2009-06-25 14:02:00
A Famasul (Federação da Agricultura e Pecuária de Mato Grosso do Sul) encomendou documentos para avaliar os impactos de períodos de estiagem e, posteriormente, chuvosos na agricultura no Estado.
O clima instável poderá elevar os custos do produtor, pois eles terão que investir mais recursos a partir de 1° de julho com vazio sanitário (métodos de controle da ferrugem asiática). A seca impossibilitou a retirada das plantas daninhas de soja, que cresceram em meio ao milho.

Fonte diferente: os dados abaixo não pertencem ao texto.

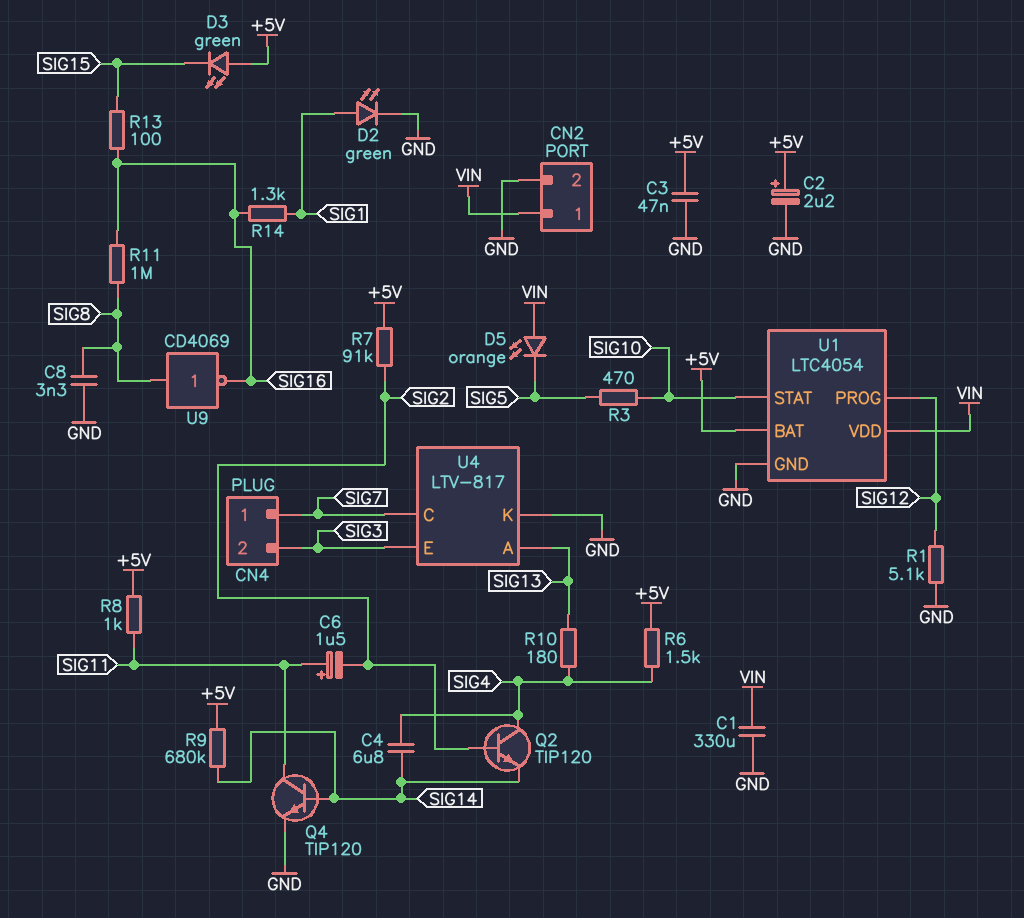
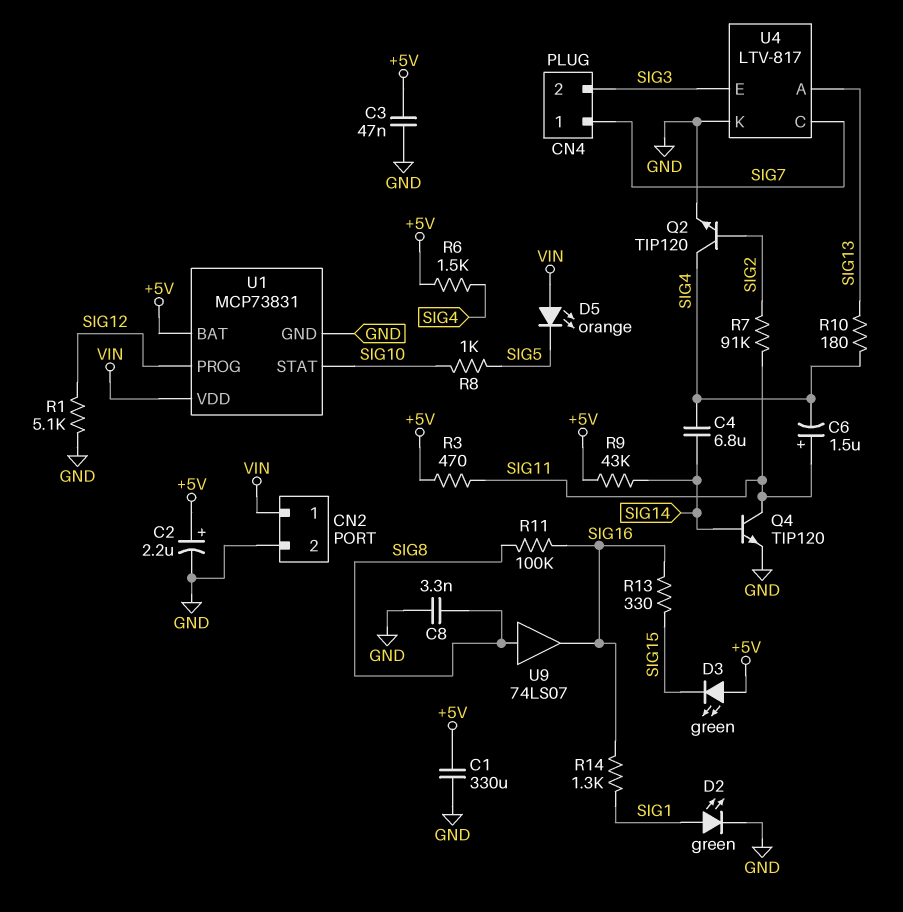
C1: 330uF (GND, VIN) -> 330uF (+5V, GND)
C6: 1.5uF (plus SIG11, minus SIG2) -> 1.5uF (plus SIG11, minus SIG4)
Q2: NPN TIP120 (B SIG2, C SIG4, E SIG14) -> NPN TIP120 (B SIG2, C SIG4, E GND)
R3: 470 (SIG5, SIG10) -> 470 (+5V, SIG11)
R7: 91k (+5V, SIG2) -> 91k (SIG2, SIG11)
R8: 1k (+5V, SIG11) -> 1k (SIG5, SIG10)
R9: 680k (+5V, SIG14) -> 43k (+5V, SIG14)
R11: 1M (SIG8, SIG16) -> 100k (SIG8, SIG16)
R13: 100 (SIG15, SIG16) -> 330 (SIG15, SIG16)
U1: LTC4054 -> MCP73831
U9: NOT CD4069 (in SIG8, out SIG16) -> buffer 74LS07 (in SIG8, out SIG16)

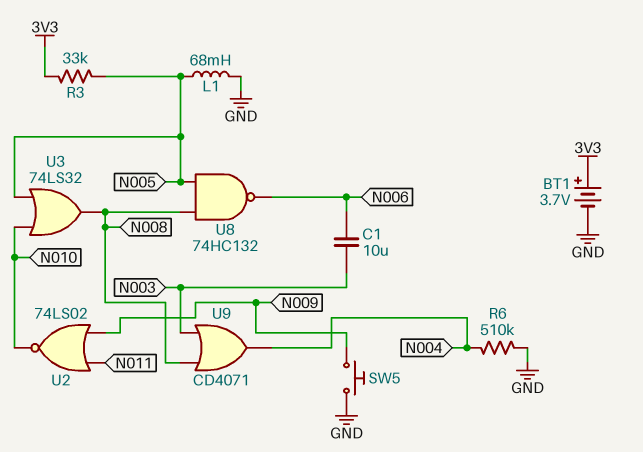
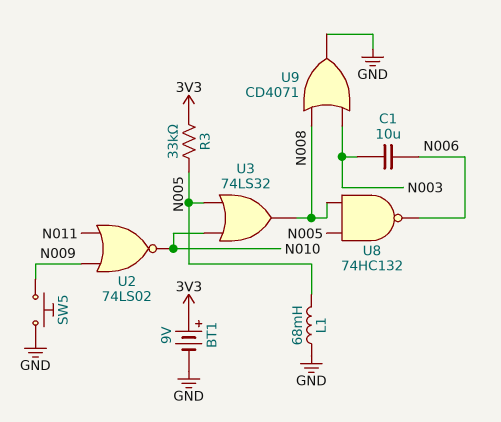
BT1: 3.7V (plus 3V3, minus GND) -> 9V (plus 3V3, minus GND)
R6: 510k (GND, N004) -> none
U9: OR CD4071 (in N003, in N008, out N004) -> OR CD4071 (in N003, in N008, out GND)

Em junho, a chuva as fez crescer ainda mais.
“Nós somos a favor do vazio sanitário associado ao monitoramento das lavouras e controle químico nos momentos oportunos. Mas esse ano, os produtores sofreram com o mau tempo”, explica o assessor de agricultura da FAMASUL, Lucas Galvan.
Em grandes lavouras, o método mais preciso de retirada das plantas de soja, a enxada, é inviável. Produtos químicos, ou a utilização de máquinas, representariam custos muito altos para os produtores rurais, já penalizados por outros fatores que afetam negativamente o setor.
Os laudos devem estar prontos em dez dias. As instituições encarregadas pelos documentos são: Embrapa – CPAO, Fundação MS, Crea-MS, e Associação dos Engenheiros Agrônomos de MS – AEAMS.